Review of May 20, 2008, Concert
Group ends its first year with demanding program
By Peter Jacobi, Bloomington Herald-Times Reviewer
May 22, 2008
Bloomington being like it is, one never knows from whence will come a new musical attraction. The most recent manifestation of this bounty is the Southern Indiana Wind Ensemble, which completed its first season with a demanding and amazingly well played program at Sherwood Oaks Christian Church Tuesday evening.
The band is the brainchild of Eric Isaacson, who has studied conducting but earns his living as a music theorist, heading a department of such scholars in IU’s Jacobs School. When he stands upon the podium, most of the 50 or so musicians who face him and do his bidding are, like him, part-time performers, engaged professionally as teachers (of music and otherwise), students (again, of music and otherwise), business people, journalists, physicians and what have you.
They’ve all auditioned for or been invited to join the ensemble, meaning they know how to play.
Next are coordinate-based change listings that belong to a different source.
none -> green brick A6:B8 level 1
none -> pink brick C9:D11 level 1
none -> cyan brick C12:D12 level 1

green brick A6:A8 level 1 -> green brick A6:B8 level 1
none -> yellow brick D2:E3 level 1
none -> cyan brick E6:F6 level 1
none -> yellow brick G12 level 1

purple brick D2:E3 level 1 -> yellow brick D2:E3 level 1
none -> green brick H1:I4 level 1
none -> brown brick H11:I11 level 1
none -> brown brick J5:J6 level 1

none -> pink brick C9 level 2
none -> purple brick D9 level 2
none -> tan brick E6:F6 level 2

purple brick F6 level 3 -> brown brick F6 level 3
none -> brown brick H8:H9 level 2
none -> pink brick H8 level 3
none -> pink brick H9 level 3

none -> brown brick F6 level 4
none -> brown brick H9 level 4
And play they did on Tuesday, as a mature and assured collection worthy, indeed, to be called the Southern Indiana Wind Ensemble. Isaacson has, in a short period of time, come a long way in making his gathering of individual talents a unit. In a program of works themed on colors, the ensemble showed that challenges are what it exists to conquer, that mastering difficulties is an endeavor to enjoy.
Isaacson’s choice of repertoire could not be faulted, containing as it did an interesting array of soundscapes and styles, from an upbeat “Fanfare for a Golden Sky” by Scott Boerma, which opened the concert, to two evocative movements from Aaron Copland’s “The Red Pony: Film Suite for Band,” which stirringly closed it.
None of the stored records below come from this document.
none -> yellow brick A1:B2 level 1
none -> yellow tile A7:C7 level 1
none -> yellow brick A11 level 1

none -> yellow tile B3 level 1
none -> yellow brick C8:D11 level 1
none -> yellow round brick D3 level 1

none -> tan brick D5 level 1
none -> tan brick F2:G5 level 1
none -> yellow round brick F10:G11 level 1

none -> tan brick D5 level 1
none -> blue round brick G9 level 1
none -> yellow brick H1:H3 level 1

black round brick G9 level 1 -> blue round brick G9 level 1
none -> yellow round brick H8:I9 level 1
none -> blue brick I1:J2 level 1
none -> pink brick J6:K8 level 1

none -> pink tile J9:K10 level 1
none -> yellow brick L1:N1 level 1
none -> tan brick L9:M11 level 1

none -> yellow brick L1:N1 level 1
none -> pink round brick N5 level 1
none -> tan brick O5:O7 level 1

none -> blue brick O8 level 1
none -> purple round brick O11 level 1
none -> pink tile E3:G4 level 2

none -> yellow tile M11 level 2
Roger Cichy’s set of six brief tonal descriptions, “Colours,” allowed the musicians to create a sense of mystery for “Dark Jade,” breezy jazz in “Blue Sapphire” and various other moods for “Amber,” “Mauve,” “Dark Ivy” and “Burgundy Red.” The blues took dominance in Frank Ticheli’s “Blue Shades.” Colors abstractly applied as atmosphere suffused Michael Gandolfi’s “Vientos y Tangos” (“Winds and Tangos”), a rhythmically intricate and expressive tribute to Astor Piazzola and other purveyors of the tango, past and present.
Throughout, Isaacson worked for and close-to-always achieved crispness of attacks, flamboyance in flourishes and whip-snap endings. That he did also during a performance of Robert Russell Bennett’s “Rose Variations,” for which the terrific faculty trumpeter from IU, John Rommel, provided the solo element.
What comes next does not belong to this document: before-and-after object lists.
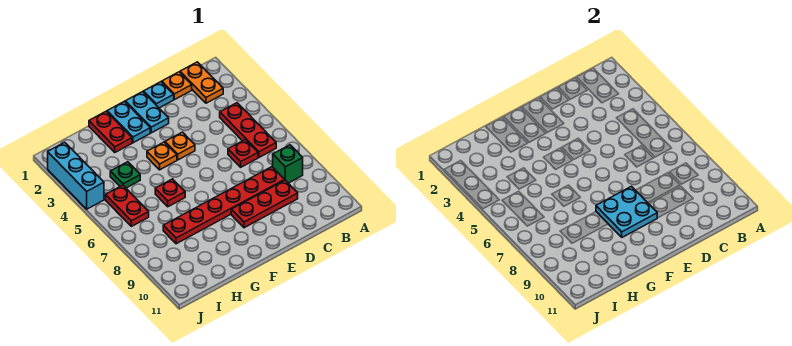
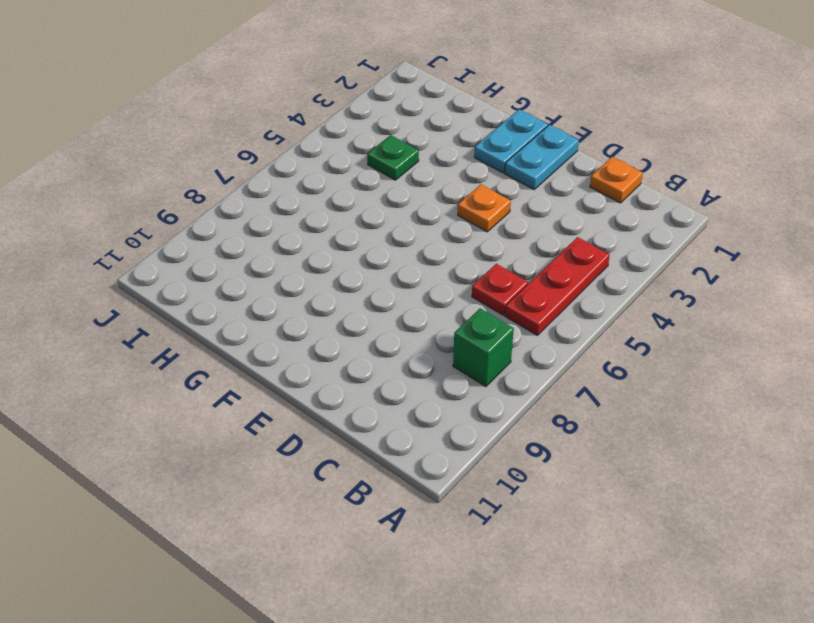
none -> orange plate B1:B2 level 1
none -> red plate C8:H8 level 1
none -> red plate C9:E9 level 1

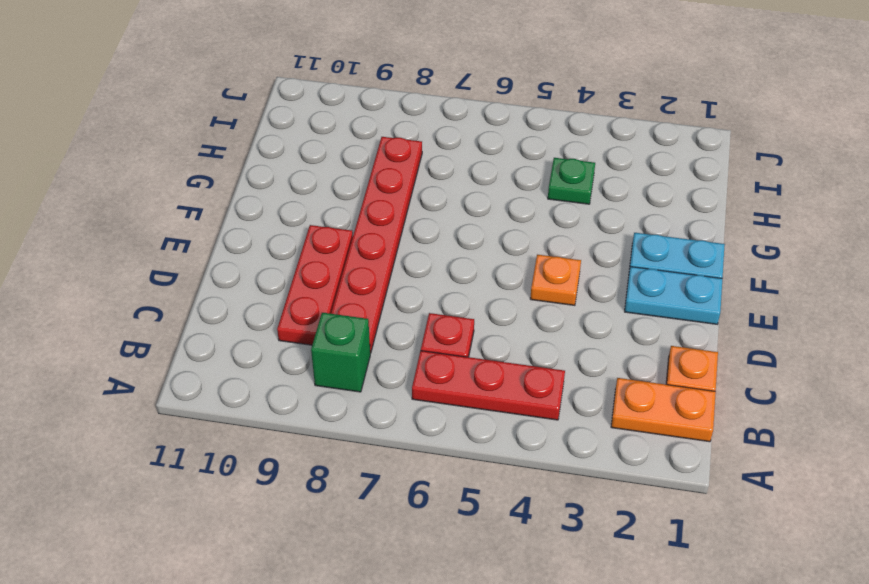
none -> cyan plate D1 level 1
none -> orange plate F4 level 1
none -> red plate G1:G2 level 1

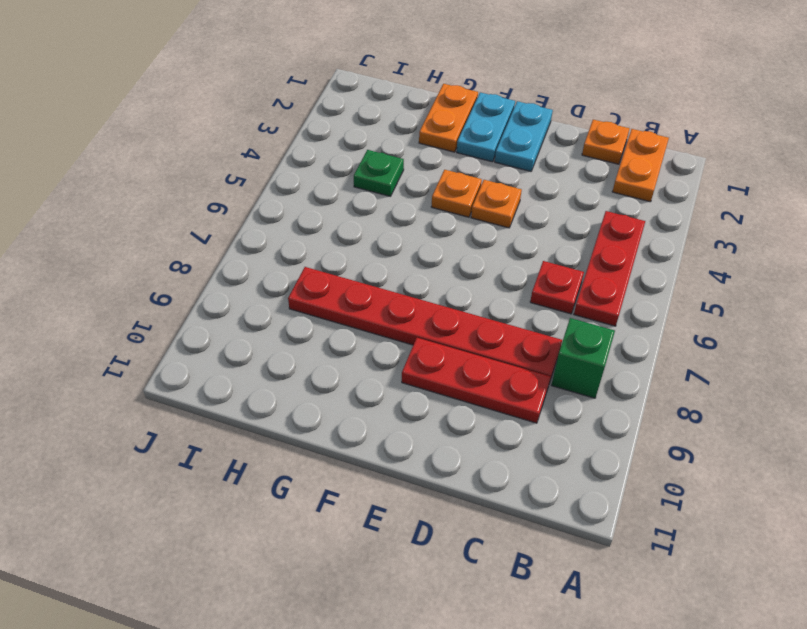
orange plate G1:G2 level 1 -> red plate G1:G2 level 1
none -> cyan plate D1 level 1
none -> red plate G6 level 1
none -> red plate I5:I6 level 1

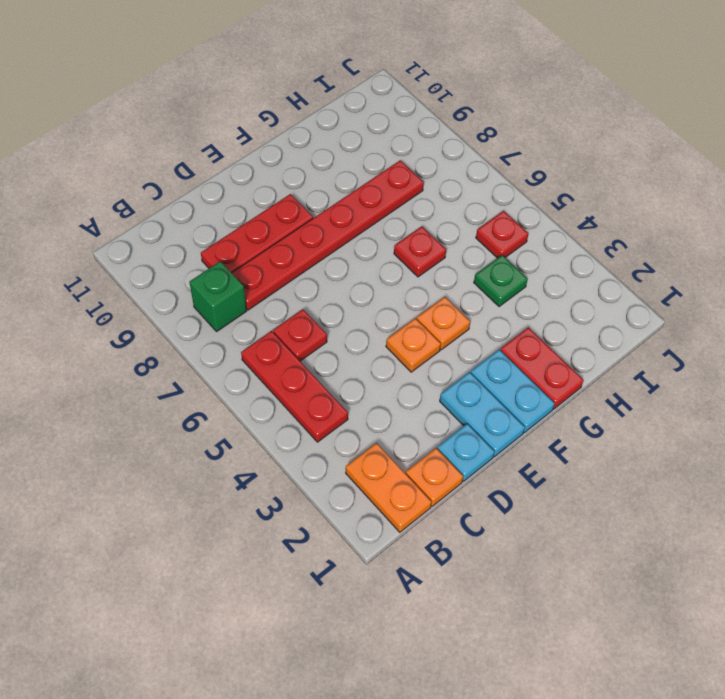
red plate I5 level 1 -> red plate I5:I6 level 1
none -> cyan brick J2:J4 level 1
none -> cyan plate E8:F9 level 2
What distinguishes Rommel’s playing is an ability to produce tones that, even when sky high in range and super loud, emerge ever so smoothly and unforced.
A second guest, the Jacobs School’s director of bands, Stephen Pratt, took the podium to lead the ensemble in Mark Camphouse’s Fantasia on “Black Is the Color of My True Love’s Hair,” a sumptuously orchestrated exposition of that lovely traditional. The performance emerged as technically admirable and interpretively radiant.